Его часто рвало. В эти минуты, перегнувшись на бок, он почему-то пытался зажать себе рот, но что-то чёрное сочилось у него между пальцами, и весь он судорожно дёргался, словно боли было тесно в груди, и она рвалась наружу с криком и кровью.
Умер Пётр незадолго до полуночи, и они не сразу поняли это. Уже трижды подносили к губам зеркало и видели – дышит Пётр, и снова ждали, потому что ничего другое им не оставалось. А в четвёртый раз зеркало не помутилось, руки были холодные.
Женщины громко разом заголосили. Отец испуганно оторвал голову от стола. Все склонились над умершим. Пётр смотрел на них сквозь неплотно прикрытые веки. Отец попытался закрыть их, но они тут же медленно приоткрылись снова, словно и мёртвый Пётр хотел смотреть на них.
– Надо медяки положить, – сам себе сипло сказал отец.
Остаток ночи Константин не мог найти себе места, ходил, слепо спотыкаясь, по станице, курил чуть не на каждой лавке. К утру продрогший заглянул домой. Немного отогревшись у затопленной печи, снова пошёл к отцу.
На подворье уже толкался, понемногу собираясь, народ. В угол двора вытащили верстак, строгали доски на гроб.
Заглянул в дом. Петра обмывали в горнице. То, что ещё вчера было подвижным и сильным мужчиной, стало большим неуклюжим трупом с одутловатым сизым лицом, вздувшимся животом, распирающим рану изнутри чем-то чёрным, неприятным. Руки стали толстыми и очень мёртвыми, ногти почернели.
Похороны решили не откладывать, иначе труп грозило «разорвать». Уже к полудню Петра обрядили, положили в гроб, выставили его на табуретках в горнице, пригласили народ прощаться.

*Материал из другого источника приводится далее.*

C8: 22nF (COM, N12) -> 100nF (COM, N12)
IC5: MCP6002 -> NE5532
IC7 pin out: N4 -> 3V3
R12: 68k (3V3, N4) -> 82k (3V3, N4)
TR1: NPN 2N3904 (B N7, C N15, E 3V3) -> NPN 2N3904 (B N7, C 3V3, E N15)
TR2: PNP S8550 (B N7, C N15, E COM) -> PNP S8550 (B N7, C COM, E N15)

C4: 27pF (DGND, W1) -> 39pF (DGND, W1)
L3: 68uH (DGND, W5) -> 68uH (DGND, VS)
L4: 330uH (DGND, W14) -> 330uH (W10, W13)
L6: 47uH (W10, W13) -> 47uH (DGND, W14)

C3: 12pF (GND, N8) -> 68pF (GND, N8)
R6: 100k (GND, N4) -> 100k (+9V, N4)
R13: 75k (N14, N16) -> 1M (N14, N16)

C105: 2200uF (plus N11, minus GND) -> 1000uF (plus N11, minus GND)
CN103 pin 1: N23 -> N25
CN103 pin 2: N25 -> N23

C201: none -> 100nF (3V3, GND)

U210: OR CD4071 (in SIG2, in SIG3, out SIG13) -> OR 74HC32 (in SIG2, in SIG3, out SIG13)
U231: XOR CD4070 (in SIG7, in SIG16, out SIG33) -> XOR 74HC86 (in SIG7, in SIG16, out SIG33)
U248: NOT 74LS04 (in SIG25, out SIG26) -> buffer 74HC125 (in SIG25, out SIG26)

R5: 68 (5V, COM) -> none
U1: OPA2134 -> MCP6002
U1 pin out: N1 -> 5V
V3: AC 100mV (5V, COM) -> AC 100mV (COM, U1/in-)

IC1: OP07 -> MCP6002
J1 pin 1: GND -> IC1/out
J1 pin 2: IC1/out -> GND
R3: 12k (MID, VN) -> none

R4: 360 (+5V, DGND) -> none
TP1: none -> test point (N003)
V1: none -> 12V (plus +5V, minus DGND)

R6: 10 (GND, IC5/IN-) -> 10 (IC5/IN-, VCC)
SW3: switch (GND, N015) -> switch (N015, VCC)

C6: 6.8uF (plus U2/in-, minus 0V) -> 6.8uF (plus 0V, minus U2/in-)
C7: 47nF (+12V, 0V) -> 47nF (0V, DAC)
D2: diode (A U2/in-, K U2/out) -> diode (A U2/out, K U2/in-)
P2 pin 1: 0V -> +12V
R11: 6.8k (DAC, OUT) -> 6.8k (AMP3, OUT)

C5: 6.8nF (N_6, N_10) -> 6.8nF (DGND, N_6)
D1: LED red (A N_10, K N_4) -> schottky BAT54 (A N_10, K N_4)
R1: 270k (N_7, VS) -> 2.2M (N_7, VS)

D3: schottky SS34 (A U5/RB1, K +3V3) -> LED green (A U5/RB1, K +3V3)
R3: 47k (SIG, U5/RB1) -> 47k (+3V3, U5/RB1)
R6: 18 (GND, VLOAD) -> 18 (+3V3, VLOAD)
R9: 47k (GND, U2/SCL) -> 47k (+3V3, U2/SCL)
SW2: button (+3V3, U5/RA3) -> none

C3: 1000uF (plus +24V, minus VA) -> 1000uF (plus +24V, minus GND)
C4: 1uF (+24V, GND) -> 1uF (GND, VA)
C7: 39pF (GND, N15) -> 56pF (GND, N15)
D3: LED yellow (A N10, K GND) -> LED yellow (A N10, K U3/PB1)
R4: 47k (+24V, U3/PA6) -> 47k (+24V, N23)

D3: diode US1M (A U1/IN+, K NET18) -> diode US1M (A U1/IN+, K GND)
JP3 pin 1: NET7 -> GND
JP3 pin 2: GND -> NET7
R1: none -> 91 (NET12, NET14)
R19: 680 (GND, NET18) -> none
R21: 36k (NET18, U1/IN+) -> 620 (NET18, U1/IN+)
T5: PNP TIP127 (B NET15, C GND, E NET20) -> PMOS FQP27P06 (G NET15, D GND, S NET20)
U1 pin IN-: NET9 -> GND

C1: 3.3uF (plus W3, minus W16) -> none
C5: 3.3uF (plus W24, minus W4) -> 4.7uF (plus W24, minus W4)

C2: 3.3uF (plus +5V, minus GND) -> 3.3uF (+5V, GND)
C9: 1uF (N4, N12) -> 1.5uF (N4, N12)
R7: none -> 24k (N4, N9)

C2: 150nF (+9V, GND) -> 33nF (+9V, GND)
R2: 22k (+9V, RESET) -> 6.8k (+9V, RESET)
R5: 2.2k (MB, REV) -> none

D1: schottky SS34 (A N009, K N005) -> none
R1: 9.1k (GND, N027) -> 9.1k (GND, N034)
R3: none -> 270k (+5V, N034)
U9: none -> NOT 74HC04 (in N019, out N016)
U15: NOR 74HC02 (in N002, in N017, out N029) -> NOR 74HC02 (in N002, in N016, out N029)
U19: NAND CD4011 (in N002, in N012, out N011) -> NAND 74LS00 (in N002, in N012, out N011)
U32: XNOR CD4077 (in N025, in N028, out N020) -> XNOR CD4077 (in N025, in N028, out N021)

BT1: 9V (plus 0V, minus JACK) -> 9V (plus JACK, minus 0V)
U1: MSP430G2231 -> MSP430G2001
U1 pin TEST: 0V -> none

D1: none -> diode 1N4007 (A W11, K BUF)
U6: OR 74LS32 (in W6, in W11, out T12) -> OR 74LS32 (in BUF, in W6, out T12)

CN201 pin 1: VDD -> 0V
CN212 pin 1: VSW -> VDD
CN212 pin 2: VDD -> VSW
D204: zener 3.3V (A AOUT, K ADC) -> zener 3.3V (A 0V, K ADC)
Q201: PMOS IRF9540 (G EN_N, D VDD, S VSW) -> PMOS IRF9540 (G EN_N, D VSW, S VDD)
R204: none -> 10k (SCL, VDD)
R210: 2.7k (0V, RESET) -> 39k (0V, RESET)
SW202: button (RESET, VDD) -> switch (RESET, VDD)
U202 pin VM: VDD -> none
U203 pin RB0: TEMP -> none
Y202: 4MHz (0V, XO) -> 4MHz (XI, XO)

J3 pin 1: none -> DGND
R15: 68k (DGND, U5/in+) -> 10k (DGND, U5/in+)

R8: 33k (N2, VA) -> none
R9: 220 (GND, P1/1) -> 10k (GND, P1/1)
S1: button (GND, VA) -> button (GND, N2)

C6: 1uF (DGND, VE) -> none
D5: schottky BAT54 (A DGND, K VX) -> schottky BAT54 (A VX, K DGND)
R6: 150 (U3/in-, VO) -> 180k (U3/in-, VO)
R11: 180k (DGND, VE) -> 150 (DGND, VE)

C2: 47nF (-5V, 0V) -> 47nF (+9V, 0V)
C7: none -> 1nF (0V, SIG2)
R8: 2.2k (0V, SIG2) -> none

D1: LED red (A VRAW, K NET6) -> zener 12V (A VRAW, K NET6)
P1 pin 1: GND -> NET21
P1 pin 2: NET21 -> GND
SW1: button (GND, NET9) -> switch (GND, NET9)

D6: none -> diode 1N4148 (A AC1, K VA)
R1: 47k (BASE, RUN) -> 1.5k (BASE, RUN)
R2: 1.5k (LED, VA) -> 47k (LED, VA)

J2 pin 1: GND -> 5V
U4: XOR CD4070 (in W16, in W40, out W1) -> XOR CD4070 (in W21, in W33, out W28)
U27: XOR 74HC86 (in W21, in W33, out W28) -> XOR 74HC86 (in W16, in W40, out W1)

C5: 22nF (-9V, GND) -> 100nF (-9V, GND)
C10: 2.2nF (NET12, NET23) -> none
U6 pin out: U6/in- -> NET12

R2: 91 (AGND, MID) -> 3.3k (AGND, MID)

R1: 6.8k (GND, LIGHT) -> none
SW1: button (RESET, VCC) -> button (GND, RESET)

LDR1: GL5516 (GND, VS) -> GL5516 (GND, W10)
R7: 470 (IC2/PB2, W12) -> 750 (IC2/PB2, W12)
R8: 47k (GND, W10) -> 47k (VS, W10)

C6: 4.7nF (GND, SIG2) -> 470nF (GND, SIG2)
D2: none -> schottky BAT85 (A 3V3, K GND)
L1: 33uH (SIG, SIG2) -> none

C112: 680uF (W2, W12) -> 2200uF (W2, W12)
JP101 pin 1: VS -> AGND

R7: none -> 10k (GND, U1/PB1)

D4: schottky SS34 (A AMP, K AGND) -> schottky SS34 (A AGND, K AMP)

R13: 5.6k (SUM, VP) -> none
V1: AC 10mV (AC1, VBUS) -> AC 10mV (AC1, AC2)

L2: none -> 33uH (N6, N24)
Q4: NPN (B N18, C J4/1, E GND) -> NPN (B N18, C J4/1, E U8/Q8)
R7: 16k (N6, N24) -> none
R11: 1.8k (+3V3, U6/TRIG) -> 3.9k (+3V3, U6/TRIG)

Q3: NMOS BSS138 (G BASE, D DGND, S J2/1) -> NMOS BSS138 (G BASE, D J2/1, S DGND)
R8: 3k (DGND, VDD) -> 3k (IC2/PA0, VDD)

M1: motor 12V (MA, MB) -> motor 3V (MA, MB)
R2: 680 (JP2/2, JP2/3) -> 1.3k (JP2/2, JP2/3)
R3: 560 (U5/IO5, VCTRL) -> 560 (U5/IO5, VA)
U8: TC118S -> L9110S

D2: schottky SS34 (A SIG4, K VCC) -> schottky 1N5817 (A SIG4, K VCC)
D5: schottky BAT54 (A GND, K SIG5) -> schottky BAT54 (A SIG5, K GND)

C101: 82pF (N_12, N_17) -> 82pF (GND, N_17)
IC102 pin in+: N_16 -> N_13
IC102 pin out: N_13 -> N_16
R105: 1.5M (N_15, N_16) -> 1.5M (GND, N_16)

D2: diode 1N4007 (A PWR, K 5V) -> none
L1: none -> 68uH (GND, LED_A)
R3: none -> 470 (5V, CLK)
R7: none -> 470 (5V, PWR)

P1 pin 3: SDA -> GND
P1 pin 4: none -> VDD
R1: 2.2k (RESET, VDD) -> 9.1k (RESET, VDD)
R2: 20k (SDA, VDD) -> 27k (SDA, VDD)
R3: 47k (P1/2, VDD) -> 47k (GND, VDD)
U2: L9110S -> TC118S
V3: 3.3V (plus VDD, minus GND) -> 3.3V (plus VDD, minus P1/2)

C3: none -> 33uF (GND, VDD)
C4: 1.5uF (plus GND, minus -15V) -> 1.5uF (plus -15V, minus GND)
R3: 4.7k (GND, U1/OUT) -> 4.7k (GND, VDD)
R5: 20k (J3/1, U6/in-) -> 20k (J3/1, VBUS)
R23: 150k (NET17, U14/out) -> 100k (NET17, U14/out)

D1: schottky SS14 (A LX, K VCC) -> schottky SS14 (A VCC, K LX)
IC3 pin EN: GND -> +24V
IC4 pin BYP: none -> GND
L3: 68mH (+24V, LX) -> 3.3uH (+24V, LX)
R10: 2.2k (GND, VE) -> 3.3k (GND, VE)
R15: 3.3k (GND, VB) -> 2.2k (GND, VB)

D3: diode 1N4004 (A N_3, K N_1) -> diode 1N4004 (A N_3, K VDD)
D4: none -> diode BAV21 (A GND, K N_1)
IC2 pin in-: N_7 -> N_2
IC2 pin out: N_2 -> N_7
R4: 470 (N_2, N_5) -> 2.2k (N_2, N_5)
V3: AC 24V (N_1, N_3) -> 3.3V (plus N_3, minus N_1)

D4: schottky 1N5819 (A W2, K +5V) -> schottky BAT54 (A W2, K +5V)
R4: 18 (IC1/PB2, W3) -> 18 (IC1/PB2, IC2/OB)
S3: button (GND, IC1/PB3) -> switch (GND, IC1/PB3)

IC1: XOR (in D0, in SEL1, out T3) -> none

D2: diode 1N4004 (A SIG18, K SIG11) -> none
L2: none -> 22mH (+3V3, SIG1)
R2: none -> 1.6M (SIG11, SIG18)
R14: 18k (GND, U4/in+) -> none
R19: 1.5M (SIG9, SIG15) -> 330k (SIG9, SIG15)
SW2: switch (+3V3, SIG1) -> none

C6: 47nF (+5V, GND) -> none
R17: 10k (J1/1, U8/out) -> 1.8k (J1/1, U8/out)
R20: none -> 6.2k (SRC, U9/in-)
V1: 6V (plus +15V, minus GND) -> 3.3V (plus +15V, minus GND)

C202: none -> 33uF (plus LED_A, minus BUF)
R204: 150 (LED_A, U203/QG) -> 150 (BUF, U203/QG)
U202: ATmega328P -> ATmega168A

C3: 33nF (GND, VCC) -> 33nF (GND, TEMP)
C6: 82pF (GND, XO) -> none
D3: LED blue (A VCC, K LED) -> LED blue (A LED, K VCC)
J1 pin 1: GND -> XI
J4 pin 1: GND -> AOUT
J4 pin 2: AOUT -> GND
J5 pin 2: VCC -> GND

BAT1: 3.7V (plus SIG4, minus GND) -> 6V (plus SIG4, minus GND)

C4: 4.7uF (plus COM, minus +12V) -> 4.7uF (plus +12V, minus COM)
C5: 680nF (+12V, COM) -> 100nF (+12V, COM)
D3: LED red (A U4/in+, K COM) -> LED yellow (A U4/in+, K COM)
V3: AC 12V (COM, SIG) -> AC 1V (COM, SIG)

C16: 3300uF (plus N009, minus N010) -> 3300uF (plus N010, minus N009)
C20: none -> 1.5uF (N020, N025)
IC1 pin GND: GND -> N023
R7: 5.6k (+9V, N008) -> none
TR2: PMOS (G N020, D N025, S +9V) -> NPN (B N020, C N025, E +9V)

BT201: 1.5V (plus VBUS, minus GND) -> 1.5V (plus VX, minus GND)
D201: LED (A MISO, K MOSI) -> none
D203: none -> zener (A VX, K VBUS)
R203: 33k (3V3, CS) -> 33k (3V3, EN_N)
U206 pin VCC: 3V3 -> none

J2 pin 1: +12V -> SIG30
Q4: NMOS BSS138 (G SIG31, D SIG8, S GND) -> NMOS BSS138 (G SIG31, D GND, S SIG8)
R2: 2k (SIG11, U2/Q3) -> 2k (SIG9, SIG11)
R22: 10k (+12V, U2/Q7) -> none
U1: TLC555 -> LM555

Провожать в последний путь Петра Богатырёва и ещё двух казаков, убитых в день Христова Воскресенья, вышла вся станица. Отец обессилел, и первым в процессии, держа папаху в руке, шёл Константин, каменно сжимая челюсти, упрямо склонив голову вперёд.
Пока готовили могилу, Константин стоял у гроба и смотрел на брата. Понимал, что это последние его минуты с ним, а по-прежнему было пусто внутри. Пётр равнодушно взирал на мир медными пятаками.
– Прощаться будешь? – угрюмо спросил отец.
Он зажмурился, и две крупные слезы медленно покатились по его заросшим щекам.
Константин кивнул, неловко переломился в поясе, нерешительно коснулся губами холодного лба. Хотел сказать что-то, но, дёрнув кадыком, махнул рукой и отошёл.
Мать, нагнувшись, долго всматривалась в лицо Петра, будто хотела увидеть какой-то знак. Ничего не было. С Маней отваживалась Наталья.
Потом стояли вчетвером у свежей могилы. Дул плотный влажный ветер, завывая в крестах и набухших ветках вербы.
Тризну справляли в трёх домах всей станицей. За приставленными перед домом Богатырёвых друг к другу столами могли свободно разместиться человек сто.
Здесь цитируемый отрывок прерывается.